Friday, September 26, 2008

The Lucky Ones: coming home, hitting the road, and coming to terms with the vagaries of life during wartime


For a film attempting to grapple with a contemporary phenomena—that of American soldiers coming home after serving in Iraq—there’s something decidedly old-fashioned about Neil Burger’s
The Lucky Ones, not just because the trauma, sense of displacement and strained interactions with civilians are familiar from previous films about the veterans of Vietnam, Korea or World War II, but because this story so frequently proves itself to be dependent on the sorts of implausible or at least dramatically convenient events—the guitar once owned by Elvis, the camping sex workers, the deus ex machina twister—more commonly associated with movies of old. But come to think of it, this story is actually about, among other things, the capricious nature of luck, so maybe the hokier plot twists should be respected for being somehow all of a piece, a meditation on what it means to feel overwhelmed by destiny, whether its fixed by the stars or by the stars and stripes.

Colee (Rachel McAdams) was shot in the leg. Cheever (Tim Robbins) had a Porta-potty dropped on him. TK (Michael Peña) got shrapnel in his penis, an injury he’s reluctant to discuss since it’s rendered him temporarily impotent. The younger members of this trio are only on leave while only Cheever is home for good, more than happy to say goodbye to martial life and reunite with his beloved wife. The three never met before shared a flight to JFK, but circumstances will conspire to keep them together, even hitting the road for an extended cross-country journey during which they’ll form a sort of substitute family, despite their considerable differences (and despite the fact that TK, while handsome and sometimes charming, can be really annoying, a self-proclaimed expert on everything from booze to golf to foreplay).
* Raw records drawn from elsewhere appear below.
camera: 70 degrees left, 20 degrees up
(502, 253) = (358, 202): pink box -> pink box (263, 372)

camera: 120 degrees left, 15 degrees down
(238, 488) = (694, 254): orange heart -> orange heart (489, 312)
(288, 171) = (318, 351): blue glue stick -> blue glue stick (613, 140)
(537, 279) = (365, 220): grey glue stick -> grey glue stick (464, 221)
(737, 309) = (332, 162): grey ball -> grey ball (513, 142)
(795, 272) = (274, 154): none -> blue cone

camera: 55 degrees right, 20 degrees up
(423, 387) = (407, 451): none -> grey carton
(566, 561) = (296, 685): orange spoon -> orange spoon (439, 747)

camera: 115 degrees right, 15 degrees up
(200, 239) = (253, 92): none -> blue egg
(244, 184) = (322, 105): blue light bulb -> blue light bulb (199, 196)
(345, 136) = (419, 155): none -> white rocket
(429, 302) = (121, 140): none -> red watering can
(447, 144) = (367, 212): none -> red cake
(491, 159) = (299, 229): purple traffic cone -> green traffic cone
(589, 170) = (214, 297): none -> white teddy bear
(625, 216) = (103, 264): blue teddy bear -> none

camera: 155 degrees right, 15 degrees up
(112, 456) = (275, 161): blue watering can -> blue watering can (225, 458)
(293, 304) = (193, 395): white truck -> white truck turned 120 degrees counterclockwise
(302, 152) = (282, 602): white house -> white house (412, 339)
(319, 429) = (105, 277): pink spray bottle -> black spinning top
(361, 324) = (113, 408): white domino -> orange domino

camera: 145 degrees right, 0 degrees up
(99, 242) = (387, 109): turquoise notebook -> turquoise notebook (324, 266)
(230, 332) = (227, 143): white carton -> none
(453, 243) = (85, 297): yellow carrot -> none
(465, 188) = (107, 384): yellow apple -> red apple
Sometimes The Lucky Ones can feel very predictable, especially since the characters’ weak spots are telegraphed so clearly in the first act. Sometimes it can feel sort of predictably unpredictable, such as in the scene with the aforementioned camping hookers. But as it went along and these characters—embodied superbly by all three stars—developed, I’ll be damned if the one truly unpredictable element to this thing wasn’t how funny, warm and moving it could be, sometimes in the most seemingly slight moments, like when Collee genuinely tries to comfort TK with a catalogue of alternative sex remedies, or whenever the trio quietly, pregnantly nod as yet another civilian says to them, “No, thank YOU,” the mantra of all those who can’t come close to grasping just what the hell it is these people are doing over there.